Supply-side reform helps Chinese farmers locate target markets

Villagers weed for navel orange saplings at a sapling breeding center in Qianfeng village, Mazhou township, Huichang county of Jiangxi province, Feb. 23, 2019. (Photo by Zhu Haipeng, People’s Daily Online)

Villagers weed for navel orange saplings at a sapling breeding center in Qianfeng village, Mazhou township, Huichang county of Jiangxi province, Feb. 23, 2019. (Photo by Zhu Haipeng, People’s Daily Online)

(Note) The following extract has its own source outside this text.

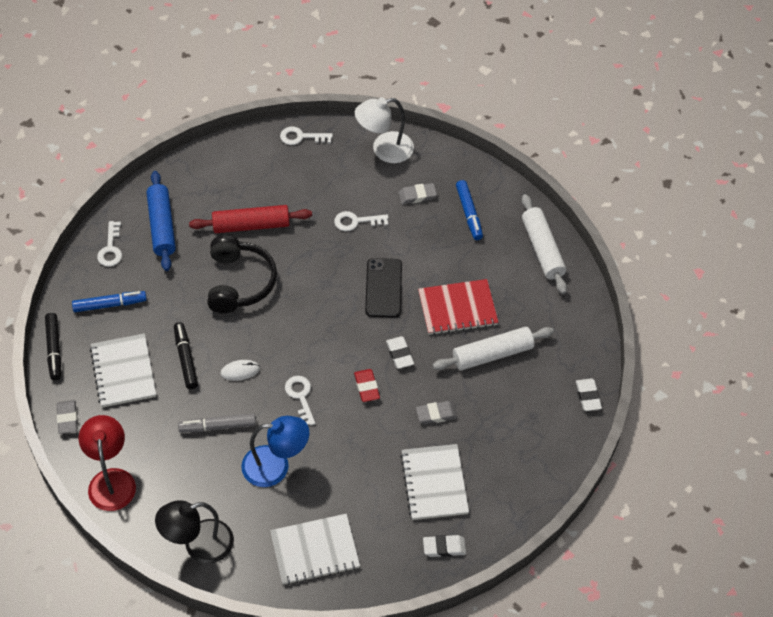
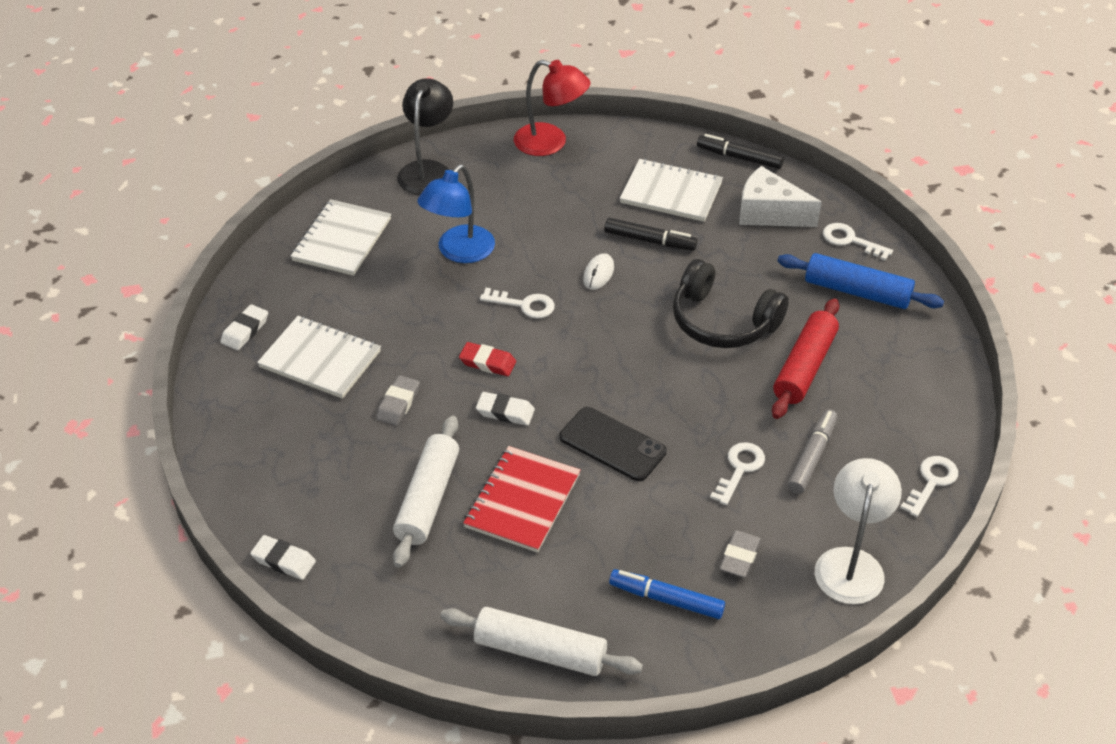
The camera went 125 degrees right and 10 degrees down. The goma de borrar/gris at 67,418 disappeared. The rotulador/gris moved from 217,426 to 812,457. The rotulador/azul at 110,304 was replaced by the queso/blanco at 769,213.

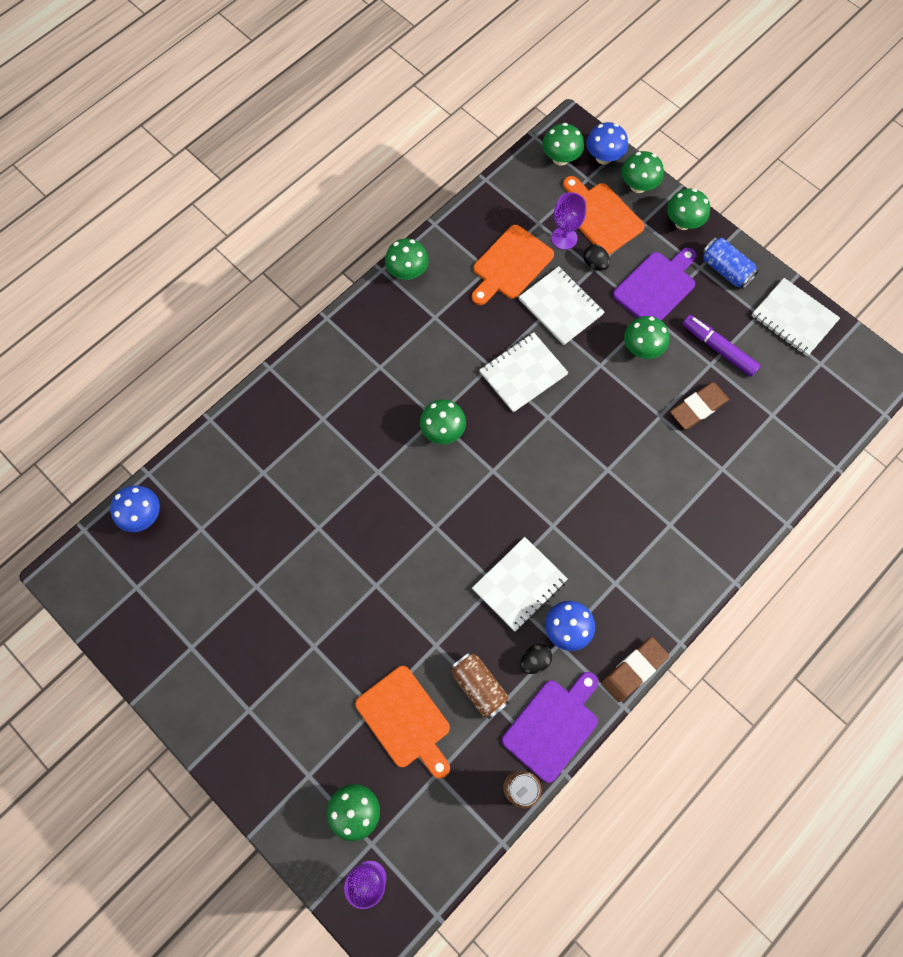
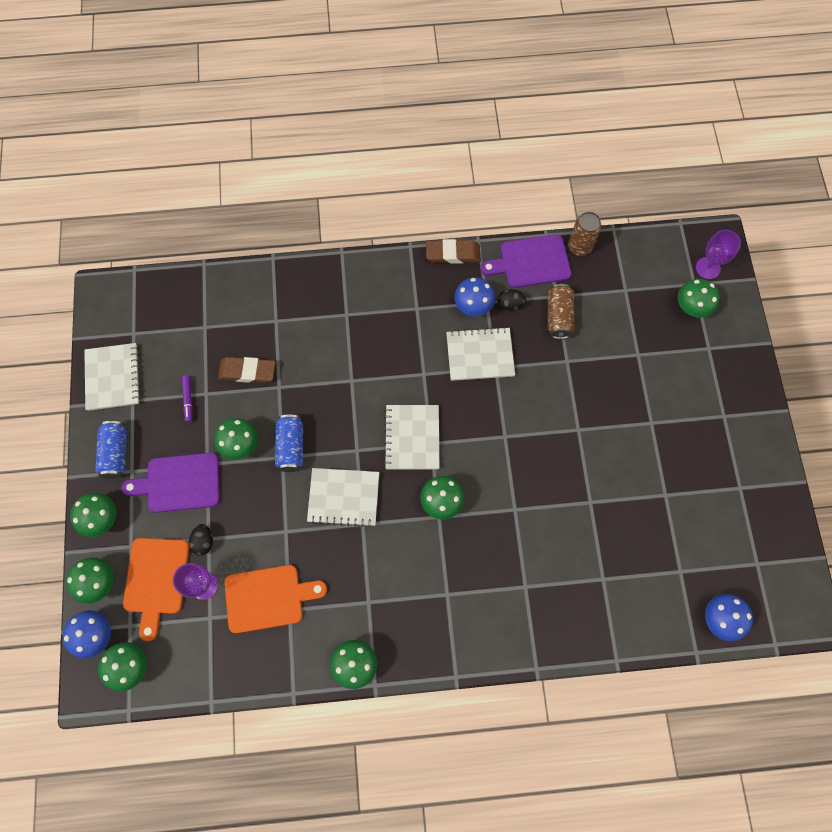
The camera went 140 degrees left and 0 degrees up. The tabla de cortar/naranja at 405,720 disappeared. The lata/azul at 291,447 appeared. The cuaderno/blanco moved from 560,307 to 412,438. The rotulador/morado at 718,348 changed to 0.59 times the size.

Chinese farmers are using their wisdom and modern strategies to cater for the market, and such supply-side reform is helping them gaining more profits. Wu Kai, staff from a fruit company in east China’s Jiangxi province has greatly boosted the company’s navel orange sales thanks to the supply-side reform he carried out.

 

Wu’s company is based in Chengjiang township, Jiangxi’s Xunwu county, a place having a 30-year history of navel orange planting. Almost every household there plants the fruit. However, a small-size navel orange produced in Chengjiang was always neglected by the market due to its size, though it’s of high quality, Wu said. His company used to sell most of these fruits it collected from the farmers to secondary wholesale markets and juice factories at very low prices. A total of 1.5 million kilograms of such small navel oranges were collected by Wu’s company in 2018. However, they were neither sent to the secondary wholesale markets nor the juice factories, but divided at a sorting line of the company. Oranges affected by diseases and pests and those with obvious injuries on the surface area were also kicked out from the fine ones. This new strategy was a result of Wu’s investigation on consumers’ preferences of the fruits’ taste and appearance, a critical step for him to grasp the demand of the market.

 

Based on random sweetness measurement, the 1.5 million kilograms of small navel oranges went to different market segments under different brands, through both online and offline channels. They created outstanding sales performance a couple of months later. Wu’s company took in revenue of 4 million yuan from the 500,000 kilograms sold on online platforms, and 7 million yuan from the rest sold in offline markets. The total revenue would have stood at only 6 million had the fruits been sold through traditional channels, Wu introduced. “By learning consumers’ demand and categorizing the orange supplies, Wu has both guaranteed the product quality and created due value,” commented Wang Xiaodong, deputy head of Xunwu county. Wu’s practice was exactly a creative attempt on the supply-side structural reform for navel orange sales, Wang noted.

 

The Chinese government has always attached high importance on agriculture-related issues as China is a major agrarian country. China will focus on supply-side structural reform in agriculture and improve the quality and efficiency of its agricultural product supply, according to the country’s central rural work conference convened in Dec. 2015.

 

In addition, it will also ensure that the supply, variety and quality of agricultural products meet the needs of consumers, and foster effective supply that is well structured and guaranteed. The success of the small navel oranges is a useful exploration to connect China’s small-scale agricultural production and the massive market. In many regions of China, production is no longer an issue. However, there is still much to improve in the sales sector. That is why the CPC Central Committee proposed to promote in-depth supply-side structural reform in the agriculture sector. One of the important tasks of the reform is establishing a modern agricultural industry system which link both the production and market end of industry, so that the farmers can not only grow quality crops, but also gain decent income.